Marek brummte etwas Unverständliches. Einerseits wollte er sich das Spektakel am Strand nicht entgehen lassen, andererseits wollte sein Körper lieber ausgestreckt im Sessel liegen bleiben.

„Was ist mit dem Abwasch?“, fragte er in der Hoffnung, die Entscheidung noch etwas hinaus zögern zu können

„Lass nur, das mache ich morgen.“

Die Entscheidung war gefallen. Er drückte seine Zigarette in Silvanas sündhaft teuren, mit dem typischen Mäandermuster und zwei Medusen verzierten Versace Aschenbecher aus, erhob sich schwerfällig und zog seine Jacke über. Silvana stand schon im Flur vor dem großen Spiegel und zupfte sich noch ihre Lockenpracht zurecht.

***

Hand in Hand schlenderten sie in Richtung Piazza Veneto. Eine leichte Brise wehte vom Meer herein und trug den Duft nach gebratener Salsicce und Fetzen von Musik bis hier herüber. Ab der Piazza herrschte ein reges Treiben, beinahe wie im Sommer auf der Promenade. Am Anfang der Salita dei Fiori war eine Bühne aufgebaut, auf der gerade eine junge, unbekannte Sängerin mit einer fantastischen Stimme, ihre Version von Il Mare d‘Inverno zum Besten gab.

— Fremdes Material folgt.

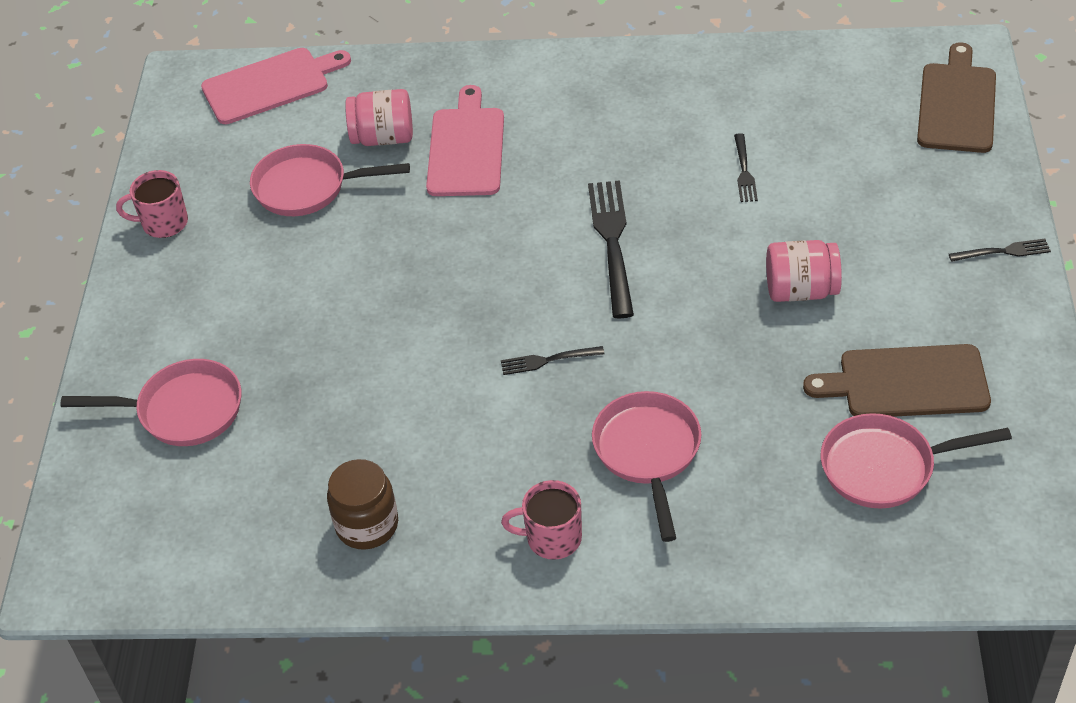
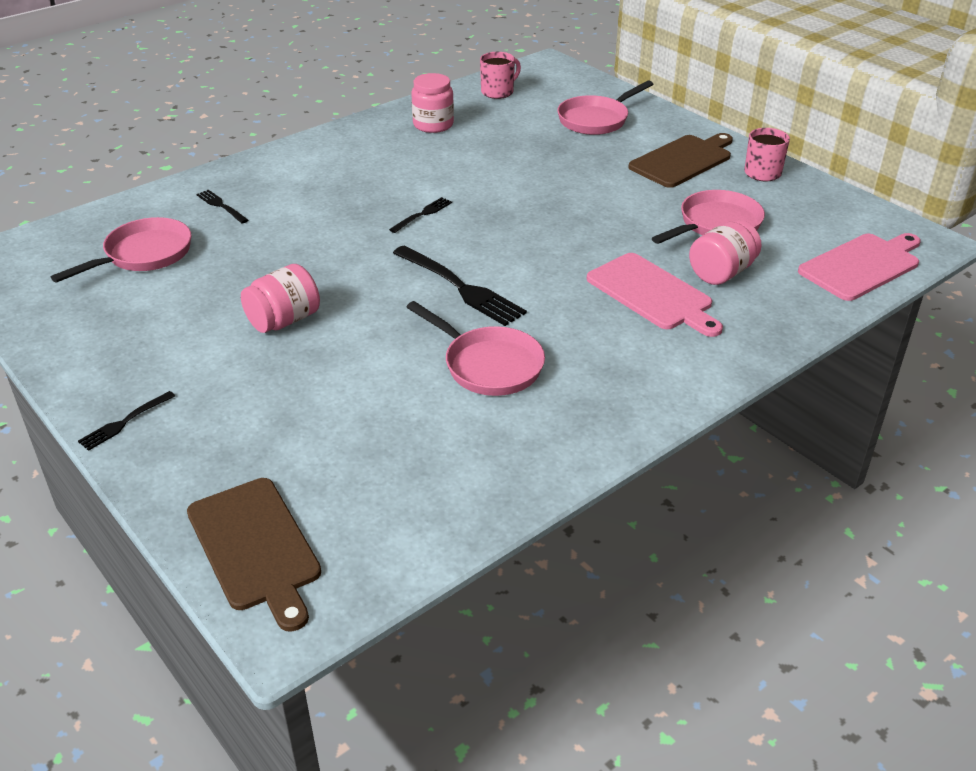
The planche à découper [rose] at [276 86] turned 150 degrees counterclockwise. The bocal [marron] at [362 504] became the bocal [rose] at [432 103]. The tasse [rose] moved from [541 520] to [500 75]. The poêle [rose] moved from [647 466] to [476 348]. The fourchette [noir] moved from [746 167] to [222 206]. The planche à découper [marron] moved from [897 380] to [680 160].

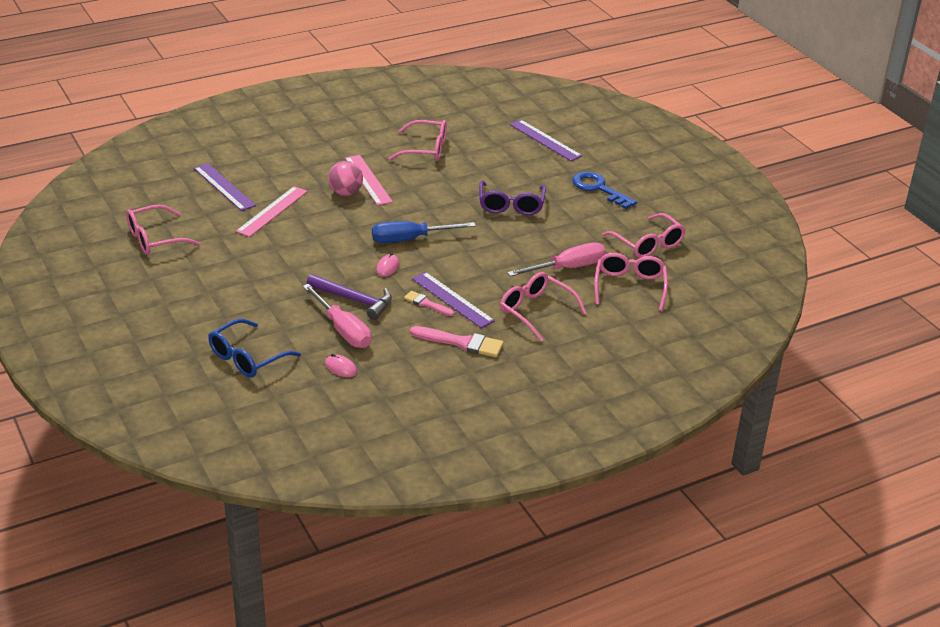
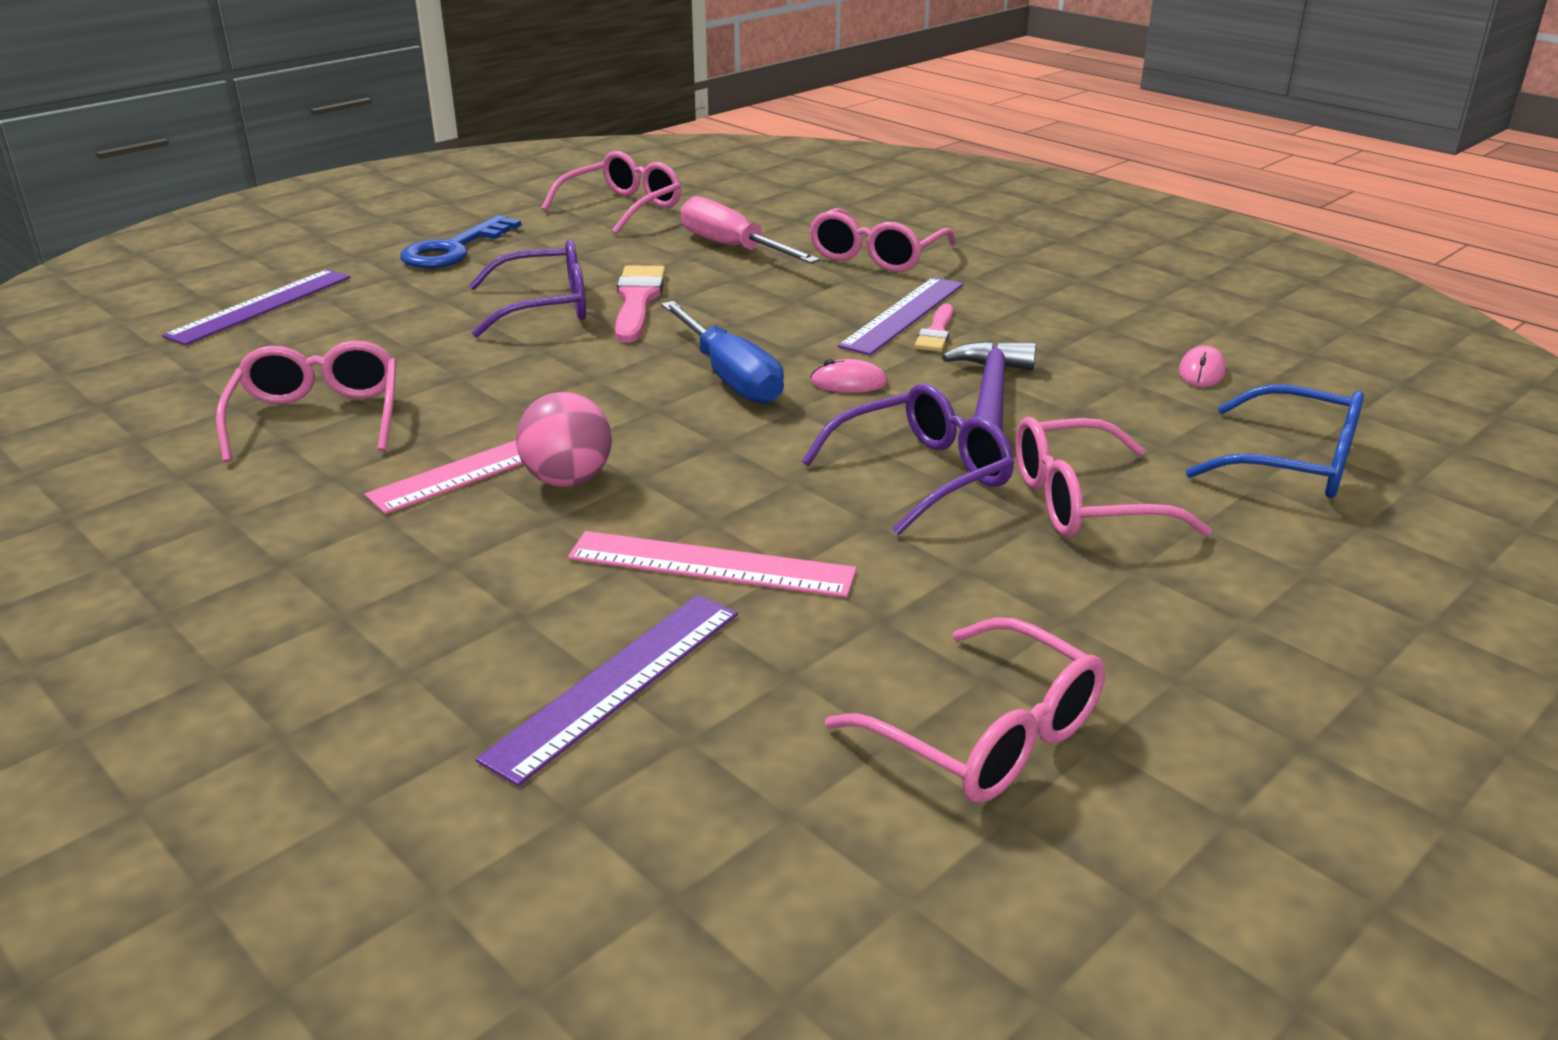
The tournevis [rose] at [337 316] disappeared. The pinceau [rose] moved from [457 341] to [640 304]. The lunettes [rose] moved from [631 282] to [1113 477]. The lunettes [violet] at [908 459] appeared.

„Die ist klasse, oder? Ich meine die Stimme!“, beeilte sich Marek zu ergänzen, als er Silvanas vorwurfsvollen Blick bemerkte.

„Das will ich aber auch hoffen“, meinte sie mit gespielter Verärgerung.

„Weißt du, wenn ich das höre, frage ich mich, warum sie hier auf dieser Provinzbühne auftreten muss, während andere Blondchen, die frei jeglichen Talents und Verstandes sind, Millionen verdienen.“

„Weil es genügend Leute gibt, die diesen Müll kaufen, und Fernsehsender, welche die Meinung dieser Leute bilden. Sieh dir doch das italienische Fernsehen an. Du kannst fast nichts mehr anschauen“, ereiferte sich Silvana. „Alle Sender, in denen unser ehemaliger Regierungschef seine Finger hat, bringen nur noch dümmliche Talkshows, oder Spielshows mit haufenweise leichtbekleideten, dämlich grinsenden Blondinen. Selbst die Nachrichten sind manipuliert. In Deutschland ist es doch bestimmt auch ähnlich, oder?“

„Stimmt. Die ganzen Privatsender arbeiten nach dem gleichen Muster und die Öffentlich-Rechtlichen passen sich langsam an – wegen der Quoten. Falls es dann doch einmal etwas Sehenswertes gibt, kommt es garantiert mitten in der Nacht.“

Einen Moment lang hörten sie der Sängerin noch zu. Als sie sich dann zum Weitergehen wenden wollten, blieb Marek plötzlich stehen.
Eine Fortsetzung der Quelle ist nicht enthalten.